During this time of home confinement, it is important to get plenty of exercise. Here are a few tips to help you stay fit.
- Lie flat on your back with your knees bent. Place your hands behind your head with elbows pointing outwards. Support your neck with your hands. Keep your neck in a straight line with your spine. Flex your waist to raise the upper torso from the mat. Lower yourself until the back of your shoulders touches the mat.
- Lie on your back. With your hands at a 90-degree angle to the floor, lift your body off the floor to form a straight line, a sort of a bridge, from the shoulders to the knee. The position should resemble a table … your hands and legs as the legs of the table and your upper body to your knees as the surface. Hold this position for two seconds. Squeeze your gluteus (butt muscles) and then lower yourself.

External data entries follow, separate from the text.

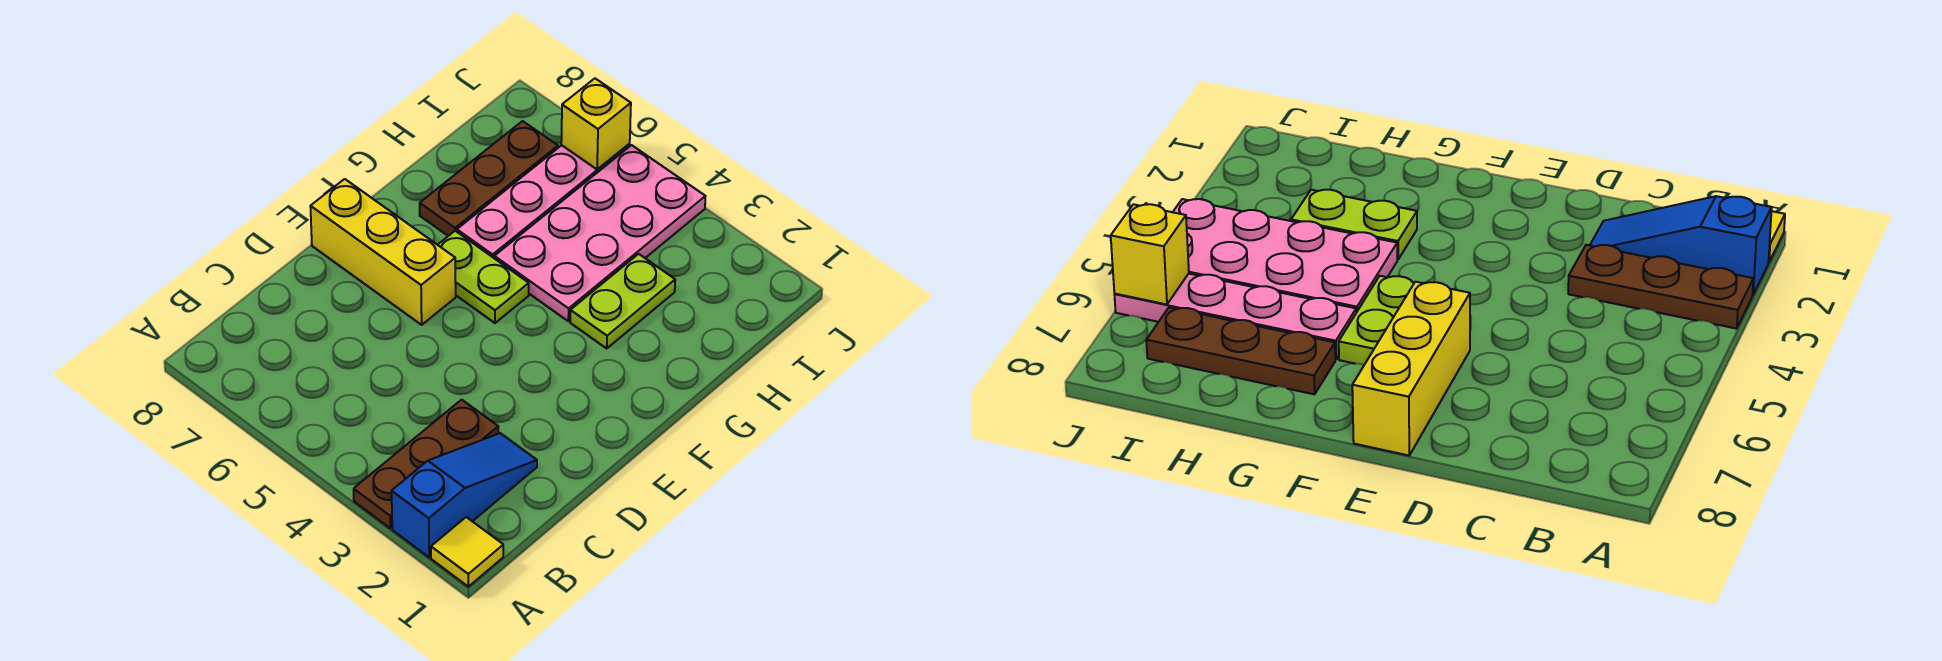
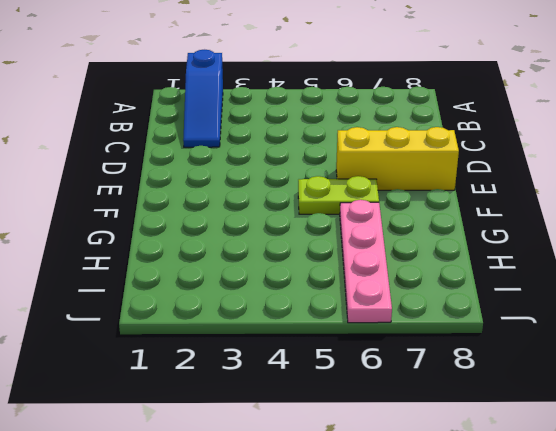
none -> yellow tile A1 level 1
none -> brown plate A3:C3 level 1

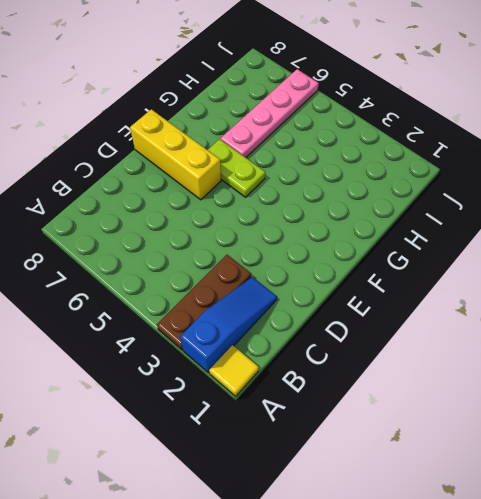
none -> lime plate G3:H3 level 1
none -> pink plate G4:J5 level 1

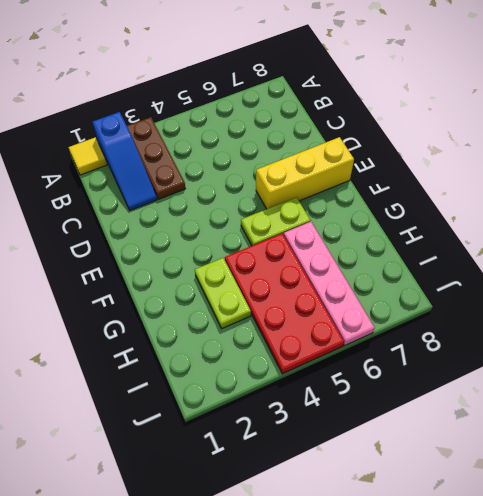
red plate G4:J5 level 1 -> pink plate G4:J5 level 1
none -> brown plate G7:I7 level 1
none -> yellow brick J6 level 2

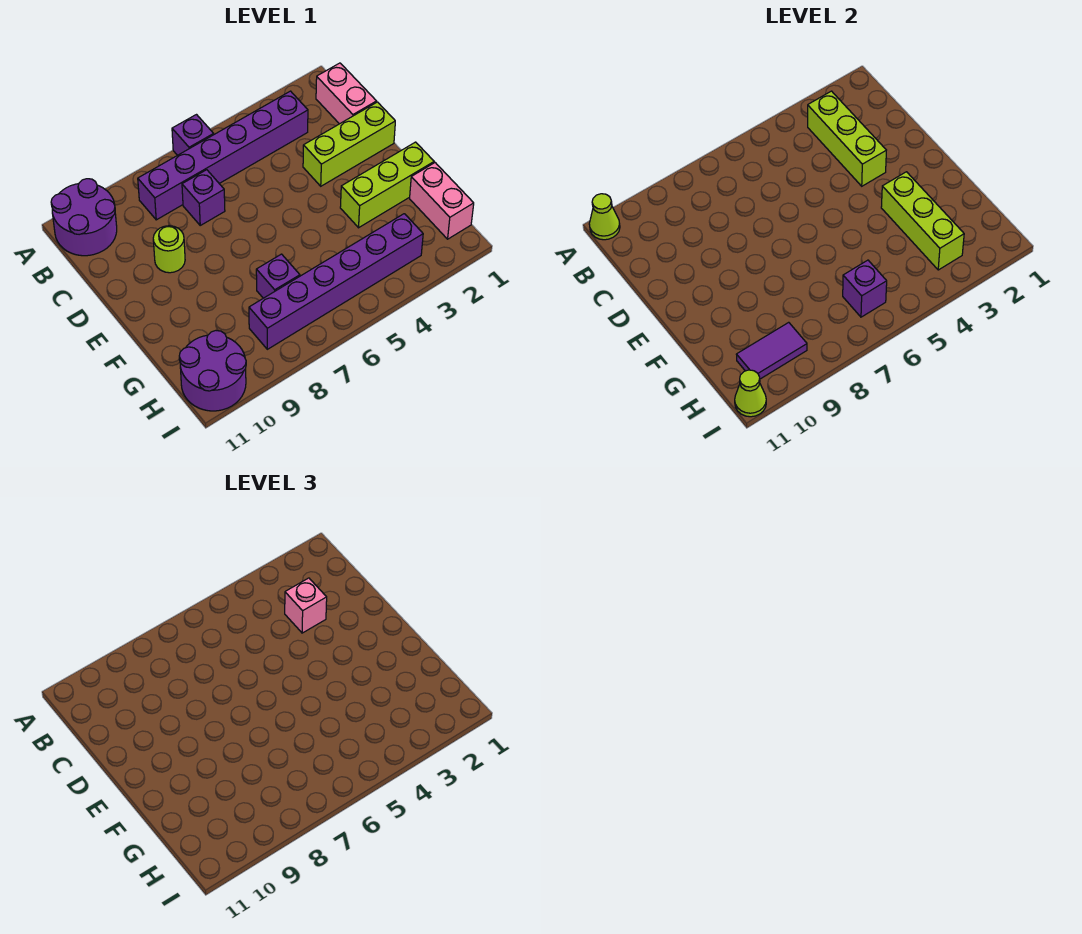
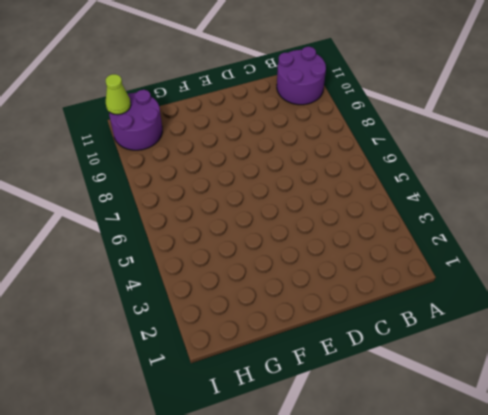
none -> purple brick A6 level 1
none -> pink brick B1:C1 level 1
none -> purple brick B3:B8 level 1

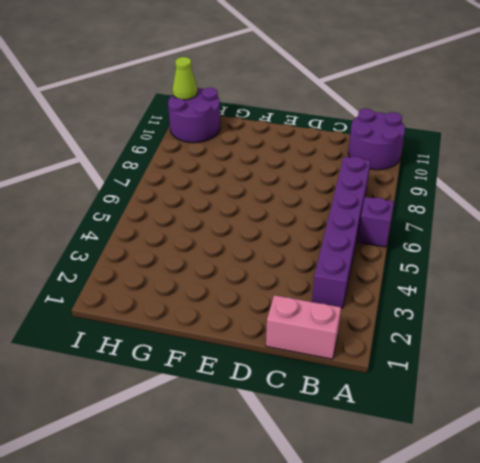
none -> purple brick C7 level 1
none -> lime brick D1:D3 level 1
none -> lime round brick D9 level 1

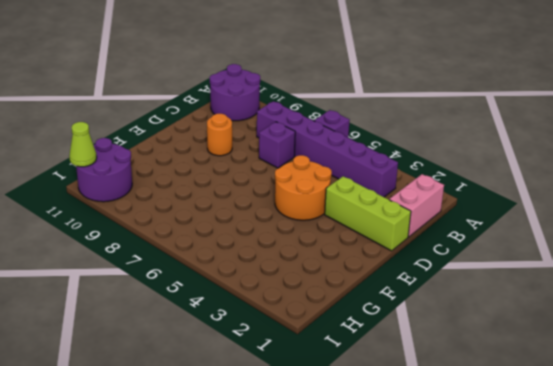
orange round brick D4:E5 level 1 -> none
orange round brick D9 level 1 -> lime round brick D9 level 1
none -> lime brick F1:F3 level 1
none -> pink brick G1:H1 level 1
none -> purple brick G7 level 1

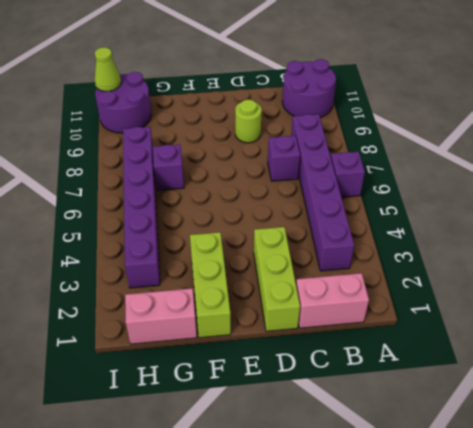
none -> lime cone A11 level 2
none -> lime brick B3:D3 level 2
none -> lime brick F3:H3 level 2

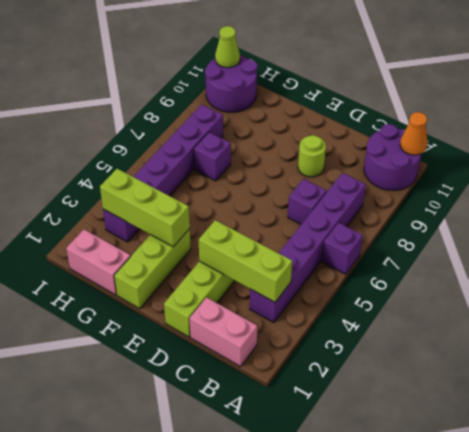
orange cone A11 level 2 -> lime cone A11 level 2
none -> purple brick H6 level 2
none -> purple tile H9:H10 level 2
none -> pink brick C3 level 3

- Lie on your back with your hands on your sides. Keep your knees bent. Bring your knees towards your head, till your hips come slightly off the floor. Hold this position for a second, and then lower your knees.
- Get your hands and knees and raise your knees like a starting block sprinter. Run in that position, supporting your upper body with the palms of your hands. Keep your back straight.
- Stand straight. Now, drop to a crouch position. Immediately thrust your legs out straight behind on your toes, in push up position, now jump to pull legs back to the chest, in crouching position, then stand up straight.